- Pour les professionnels libéraux non réglementés affiliés à la SSI (consultants, formateurs, développeurs...), le taux global de cotisation passe de 24,60 % à 25,60 %, soit 500 € de surcoût pour 50 000 € de chiffre d'affaires.
- La part des cotisations allouée à la retraite (base + complémentaire) atteint désormais 67,4 % du total versé — l'augmentation d'un point est intégralement investie dans les droits futurs.
- Pour les professions libérales réglementées (CIPAV), le taux global reste stable à 23,20 %, mais la part dédiée à la retraite passe elle aussi à 60,2 %.
Une hausse de taux ciblée et modérée
Cette réforme n'est pas une augmentation généralisée : elle concerne exclusivement les professionnels libéraux non réglementés, affiliés à la Sécurité sociale des indépendants (SSI). Consultants, formateurs, développeurs web ou designers en micro-BNC sont concernés, avec un taux global de cotisations sociales qui passe de 24,60 % à 25,60 %.
Pour un chiffre d'affaires annuel de 50 000 €, cela représente un surcoût de 500 €. Cette hausse reste plus modérée que celle initialement envisagée (26,1 %). Les taux des autres activités (achat-revente, prestations de services BIC) ainsi que des professions libérales réglementées affiliées à la CIPAV demeurent, eux, inchangés.

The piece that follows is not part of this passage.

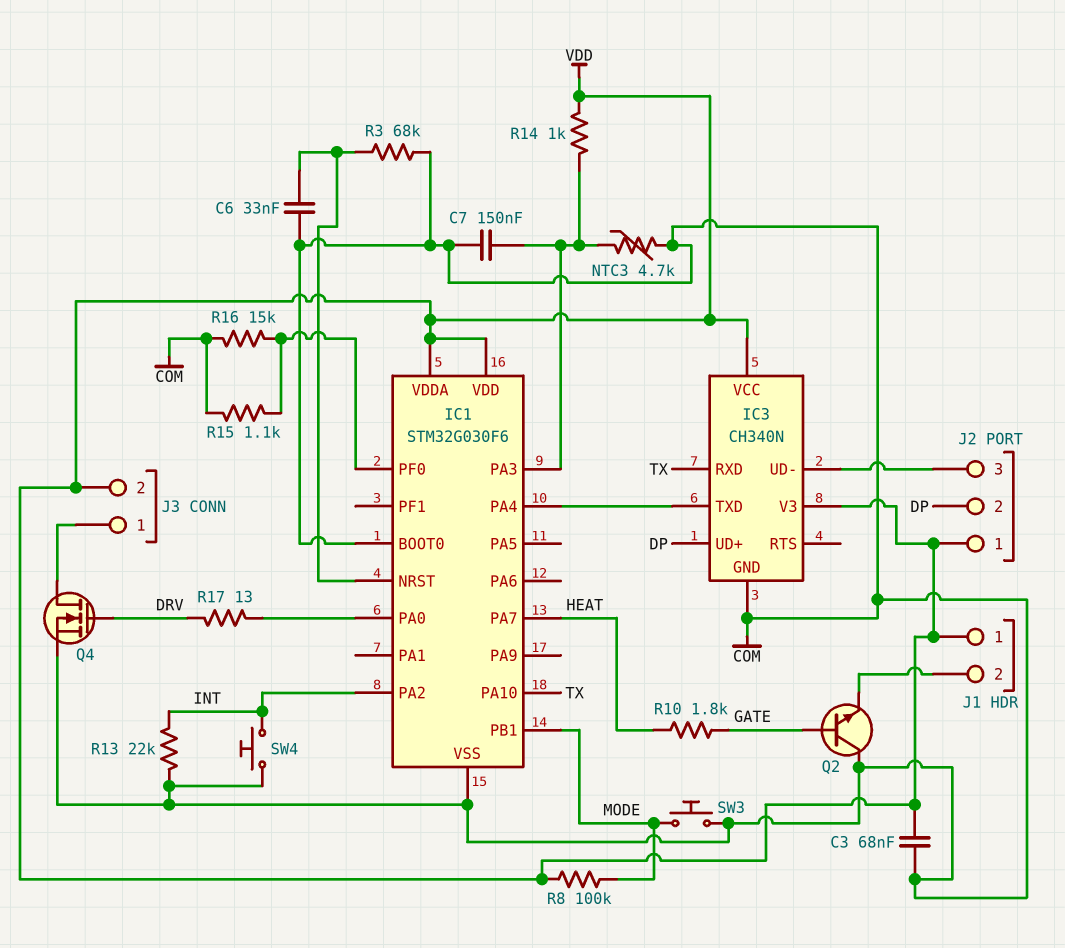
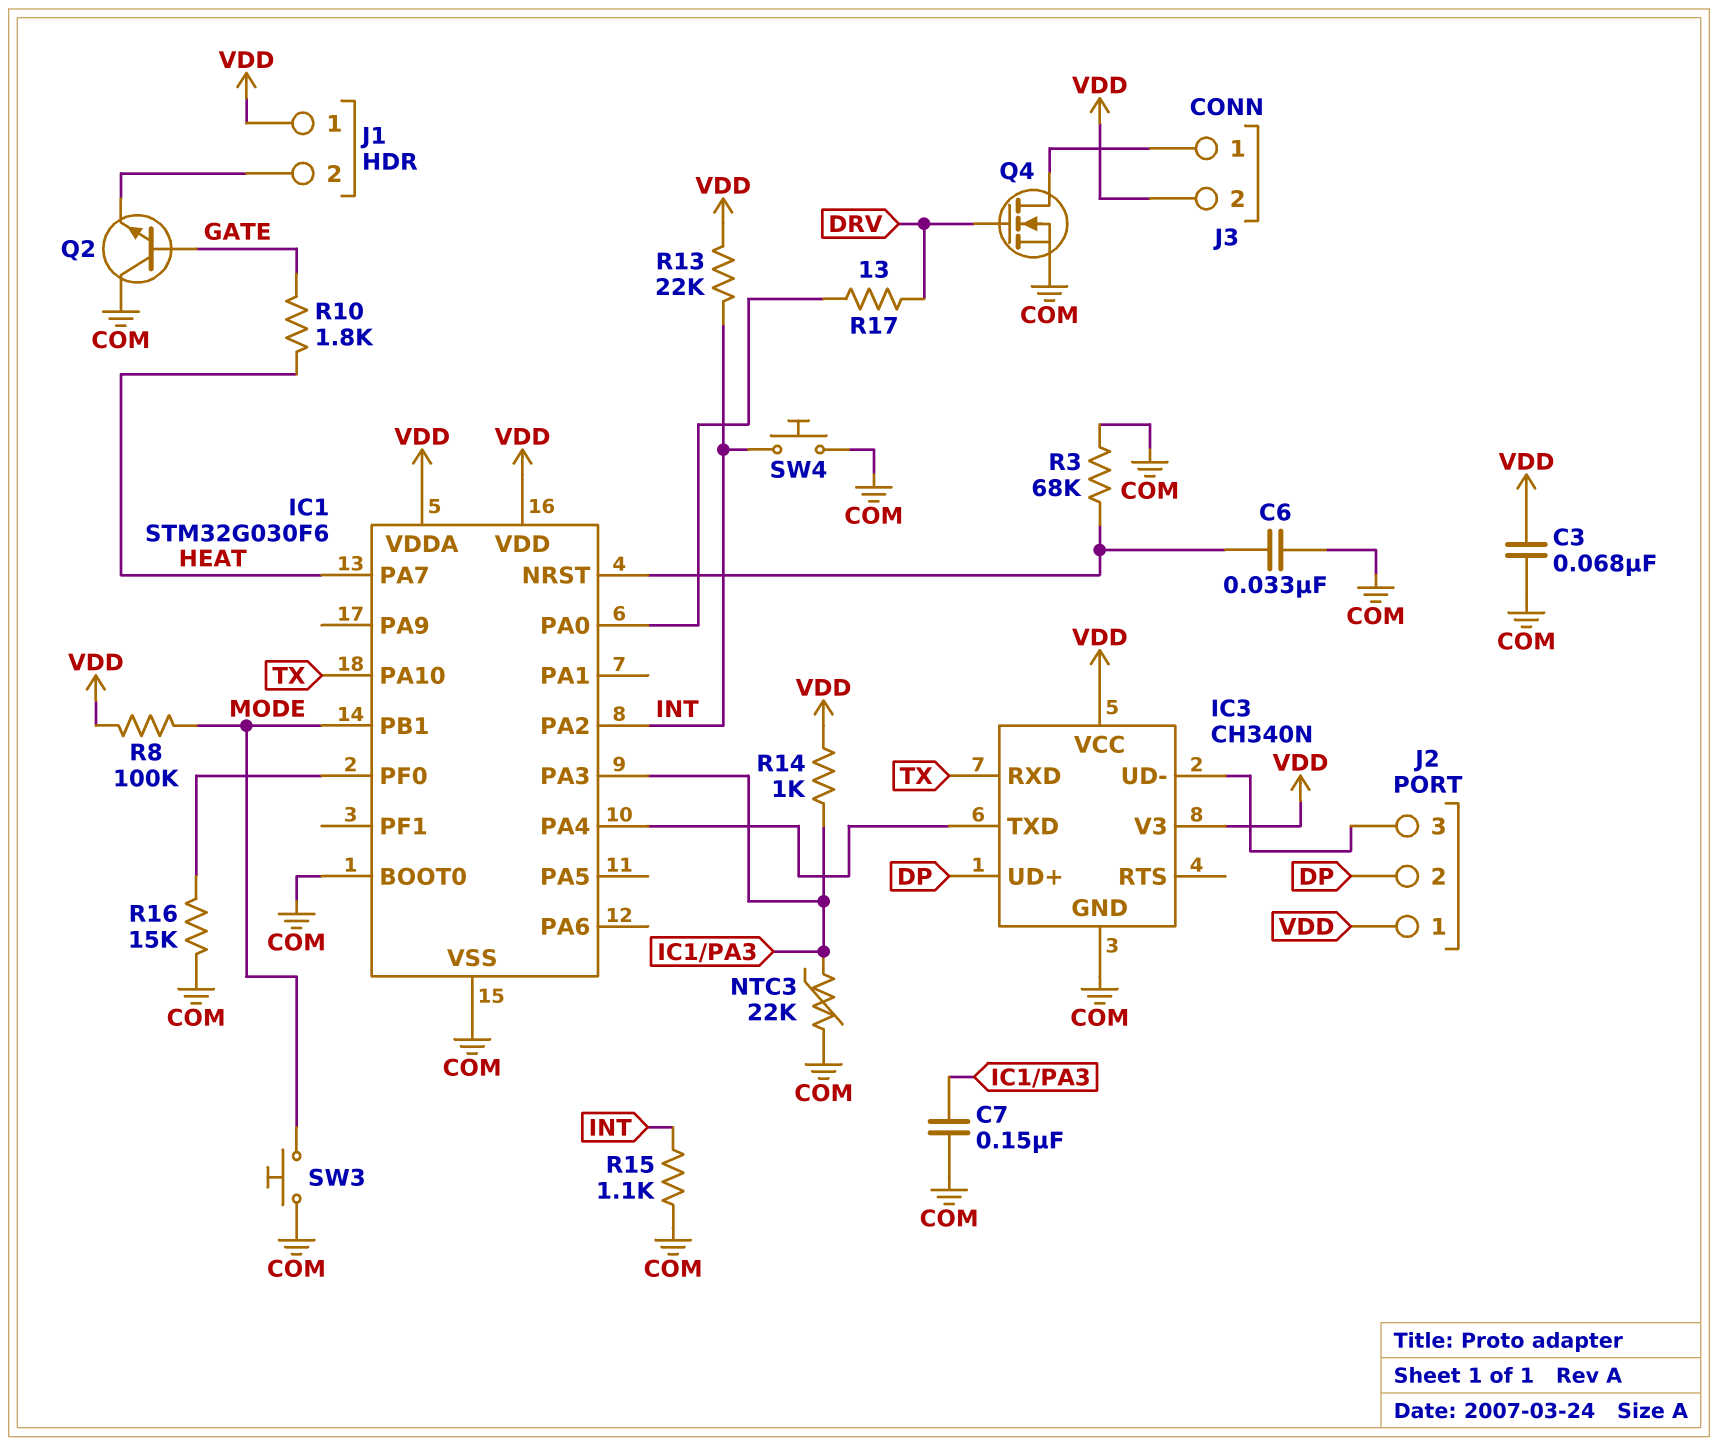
NTC3: 4.7k (COM, IC1/PA3) -> 22k (COM, IC1/PA3)
R13: 22k (COM, INT) -> 22k (INT, VDD)
R15: 1.1k (COM, IC1/PF0) -> 1.1k (COM, INT)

Le véritable enjeu : la nouvelle ventilation des cotisations
L'aspect le plus structurant de cette réforme est la nouvelle répartition des cotisations entre les branches de la Sécurité sociale (maladie, retraite...). Pour les professionnels affiliés à la SSI, la part allouée à la retraite (base et complémentaire) atteint désormais 67,4 % du total des versements : l'augmentation d'un point est directement investie dans les branches qui génèrent les droits futurs.
Cette réallocation vise à corriger une limite historique du régime micro-social, conçu pour sa simplicité mais montrant ses limites en matière de constitution de droits sociaux robustes sur le long terme.
Un rééquilibrage qui s'étend aux professions réglementées
La cohérence de cette stratégie se confirme du côté des professions libérales réglementées affiliées à la CIPAV : leur taux global reste stable à 23,20 %, mais la répartition interne de leurs prélèvements est également remaniée pour porter la part dédiée à la retraite à 60,2 %.
L'objectif n'est plus seulement la facilité de création propre au statut de micro-entrepreneur, mais aussi la durabilité de la protection sociale construite tout au long de la carrière.
Les taux et seuils cités s'appliquent à compter du 1er janvier 2026 et dépendent de l'activité et du régime d'affiliation de chaque professionnel.